The ride towards the preschool they worked in was tenser than normal. They headed their own ways in the small preschool and readied what they had prepared. He glossed his hands over the materials he made over the night. He opened his laptop with a solemn look on his eyes. His wallpaper was a scanned photo of a younger version of him learning to walk with his grandmother holding both of his hands. Caden huffed to himself and slapped his cheeks. He readjusted his glasses and looked at himself in the mirror.
“Chin up.” He told himself. “Don’t let the kids see.”
“You leave it out,” He had once heard that voice. He saw his grandmother fixing his suit. It was his first day. “The kids know if you’re having a bad day. You don’t want them to have a bad day too, right?”

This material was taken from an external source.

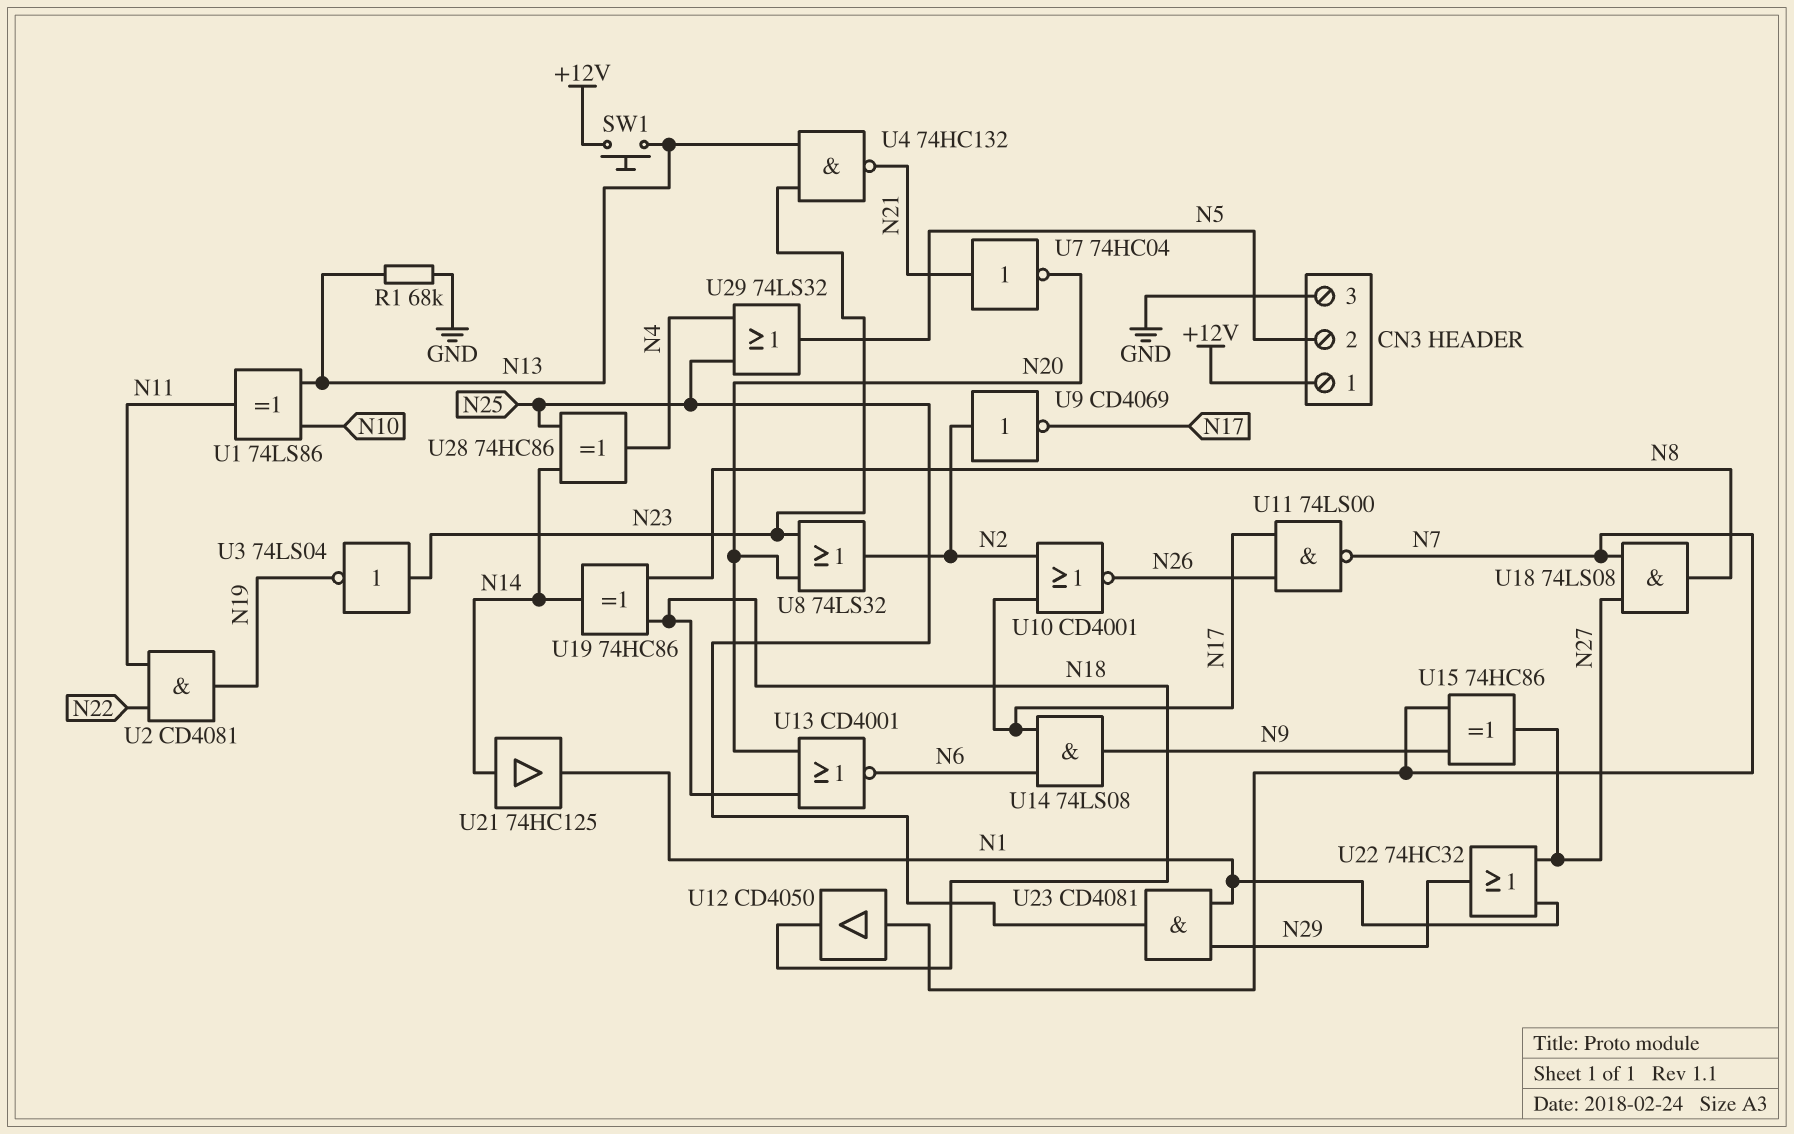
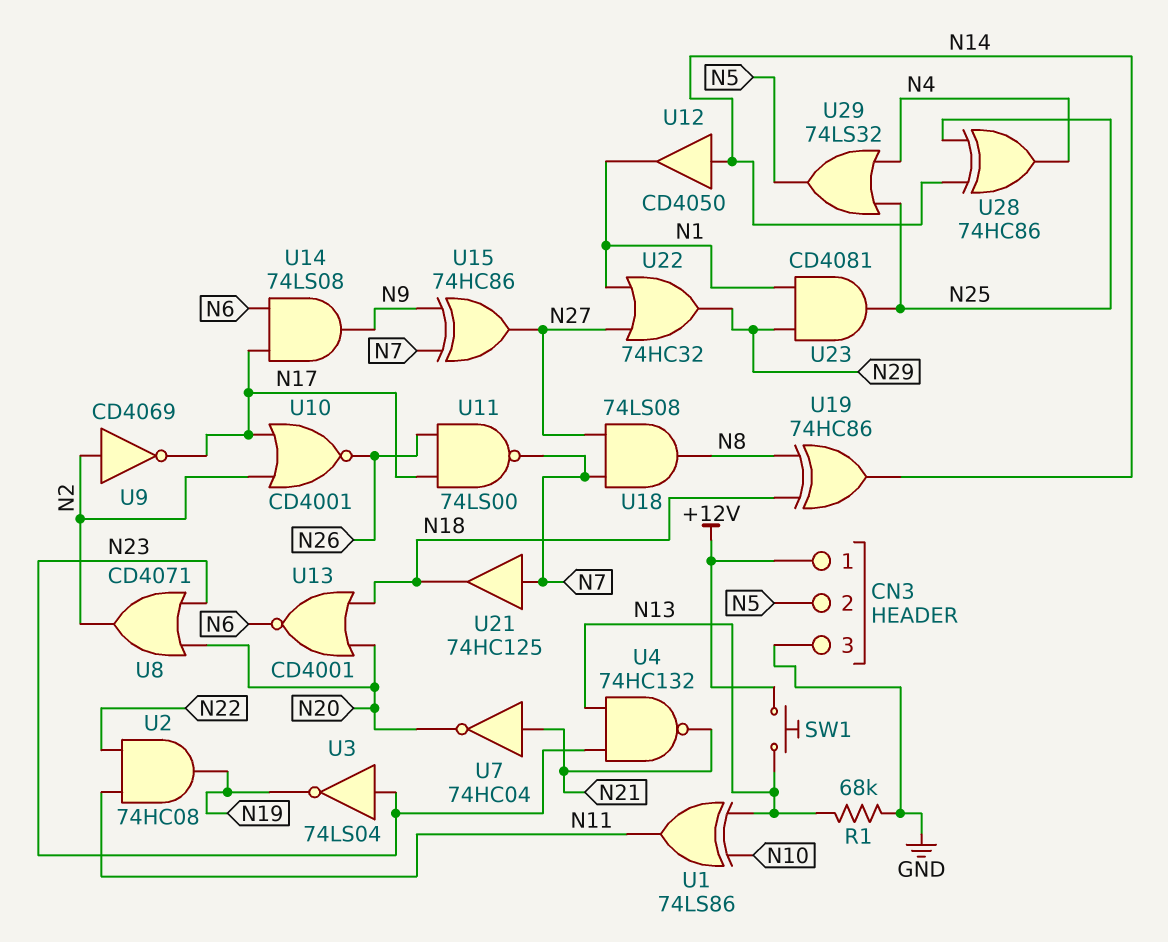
U2: AND CD4081 (in N11, in N22, out N19) -> AND 74HC08 (in N11, in N22, out N19)
U8: OR 74LS32 (in N20, in N23, out N2) -> OR CD4071 (in N20, in N23, out N2)
U12: buffer CD4050 (in N7, out N18) -> buffer CD4050 (in N14, out N1)
U21: buffer 74HC125 (in N14, out N1) -> buffer 74HC125 (in N7, out N18)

“I don’t.” He told no one in particular. He was alone in the room and it was quiet. No one else was there. He looked at his desktop, silent. He breathed in.
And breathed out.
He traversed the room and peeked outside through the blinds. He saw one of his students approaching, holding the hand of what appears to be their grandmother.
For a moment
He fixated on the wrinkly old hand holding the smaller one. It grasped the smaller one tightly as if to make sure the small one would be safe. The smaller hand let go.
“Caden. Ma is in a coma.” He had heard his father that day. His eyes looked as his grandma slept with all those things hooked up to her. Despite all of it she slumbered steadily.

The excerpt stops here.